The mean of the variance for each pixel in the current frame,
mean_pixel_var(n), is compared to that of the previous frame,
mean_pixel_var(n-1) multiplied by a hysteresis factor.
HYSTERESIS_FACTOR is a constant that was experimentally chosen.
According to one embodiment of the invention, a value of 1.25 is
used for the HYSTERESIS_FACTOR.
[0076] When a foreground object enters the scene, the intrusion of
the new foreground object will significantly change the frame's
mean variance. If the mean variance is larger than the mean
variance of the previous frame, plus some hysteresis, a foreground
object is deemed to have entered the scene and the background
registration process is stopped, according to one embodiment of the
invention. FIG. 5 is an image showing an example of a foreground
object, i.e., a person, that has entered the scene in front and
appears in front of the background.
[0077] By calculating the above-described statistics for the pixels
in the video frames during background registration, the background
registration component 305 generates and stores a reference frame
that depicts a representation of the background scene for each
video object. In one embodiment, the statistics are calculated for
each pixel and the reference frame depicts the background scene on
a pixel-by-pixel basis. The reference frame calculations may be
weighted to favor recent frames to help account for slowly changing
conditions such as lighting variations, in one embodiment of the
invention. The frames can be weighted using a variety of methods,
including exponential and linear weighting with respect to time,
which can be translated to a certain number of previous video
frames. In one embodiment, a dynamically updated reference frame
may be produced by calculating new mean pixel values by an
exponential weighting method, where the new mean pixel value is the
sum of the current frame's pixel value weighted at 50% and the
previous mean pixel value (i.e., not including the current value)
weighted at 50%.
[0078] As discussed in more detail below, the gradient segmentation
component 310 determines the edges of a foreground object by first
subtracting the background reference frame from the current video
frame's Y-component, pre-filtering the result to remove slight
errors, and then applying a gradient filter to accentuate edges in
the pre-filtered frame. After the background reference frame is
subtracted from the Y-component of the current frame, shadows that
were present in the current frame will appear as an area of
constant value in the resulting frame. Gradient filtering produces
large values from sharp edges found in the frame and yields small
values from any shallow edges. This method provides good shadow
rejection because the gradient of a shadow is usually relatively
small, thus resulting in small values after gradient filtering.

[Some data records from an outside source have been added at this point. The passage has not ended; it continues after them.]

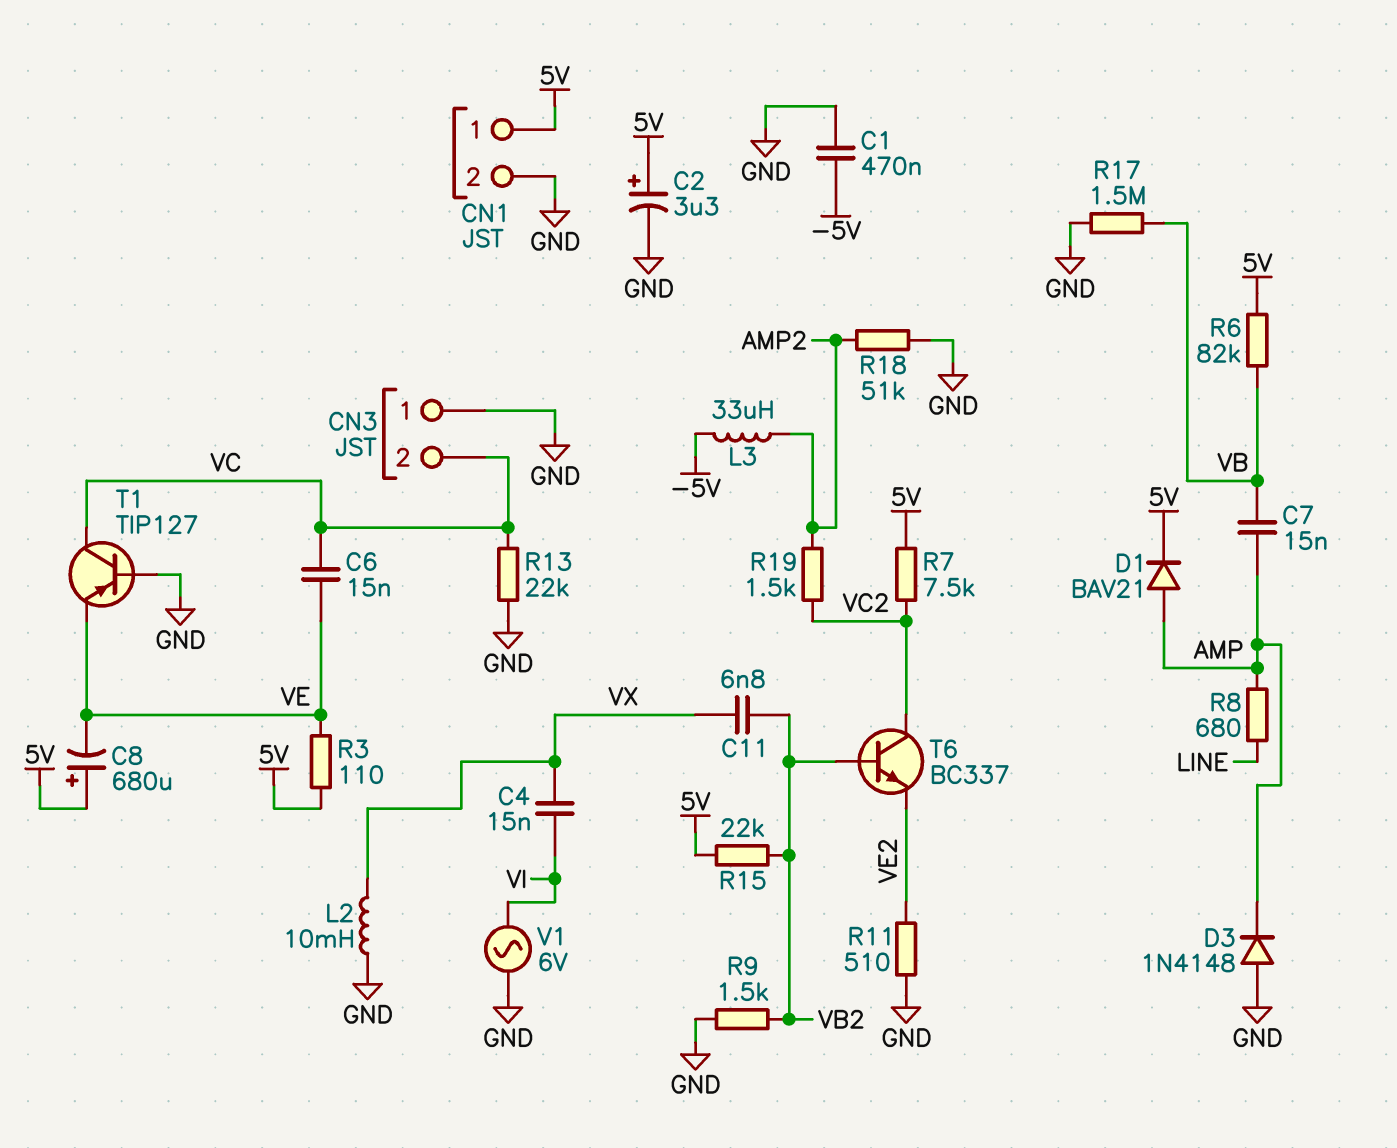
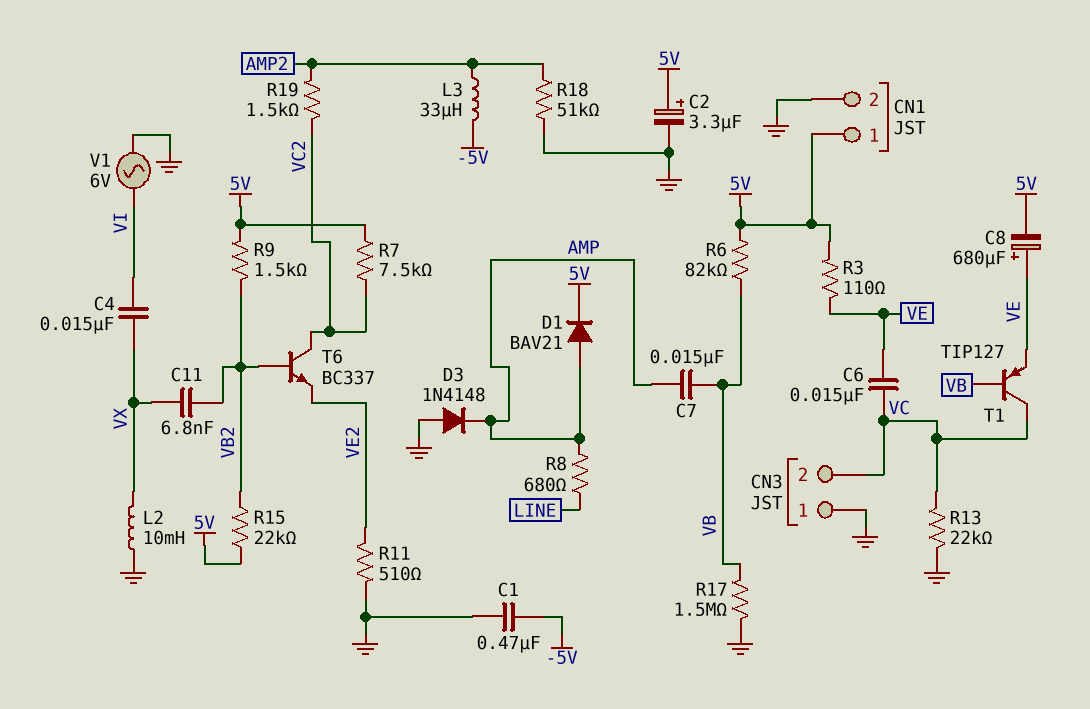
C8: 680uF (plus 5V, minus VE) -> 680uF (plus VE, minus 5V)
R9: 1.5k (GND, VB2) -> 1.5k (5V, VB2)
T1: PNP TIP127 (B GND, C VC, E VE) -> PNP TIP127 (B VB, C VC, E VE)

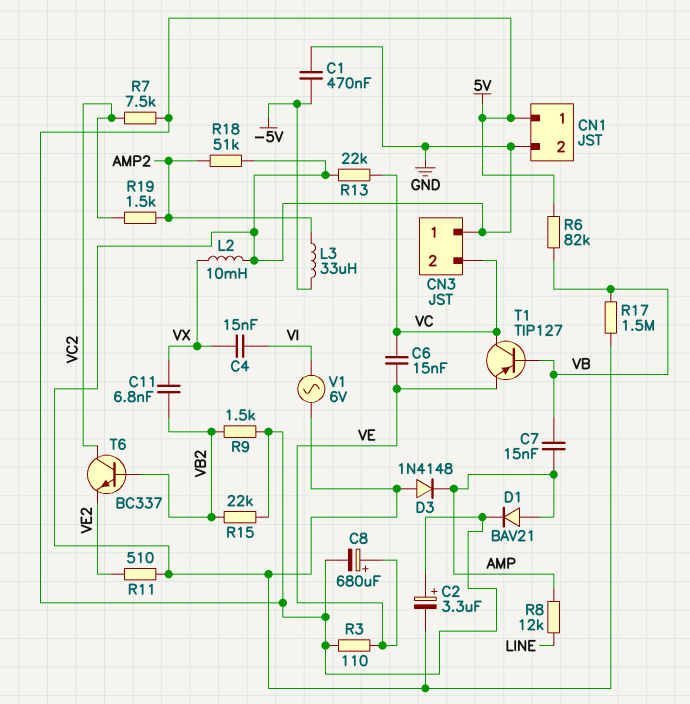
R8: 680 (AMP, LINE) -> 12k (AMP, LINE)

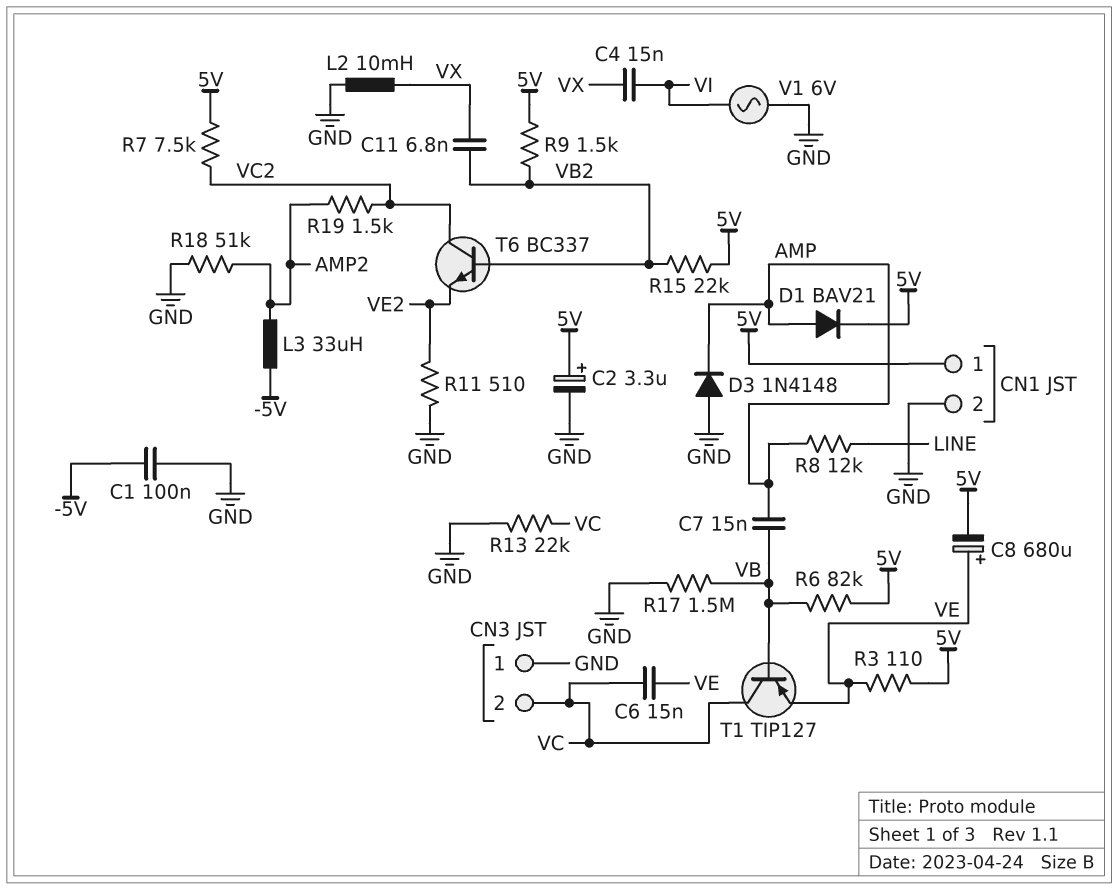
C1: 470nF (-5V, GND) -> 100nF (-5V, GND)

Results from gradient filtering that are close to zero indicate
that the pixels are part of the background scene or part of a
shadow. The gradient segmentation component 310 is connected to the
threshold-combine component 360, and generates a Y-result frame 327
that is provided as an input to the threshold-combine component
360.
[0079] To further explain the gradient filtering process, the
background registration component 305 provides a background mean_Y
reference frame 306 to the gradient segmentation component 310. The
Y-component of the digital video bit stream 203 is also input to
the gradient segmentation component 310. The gradient segmentation
component 310 may include a subtractor 315, a pre-filter 320 and a
gradient component 325. The subtractor 315 subtracts the background
mean_Y reference frame 306 from the Y-component of the digital
video bit stream 203. This subtraction may be done on a
pixel-by-pixel basis, according to one embodiment of the invention.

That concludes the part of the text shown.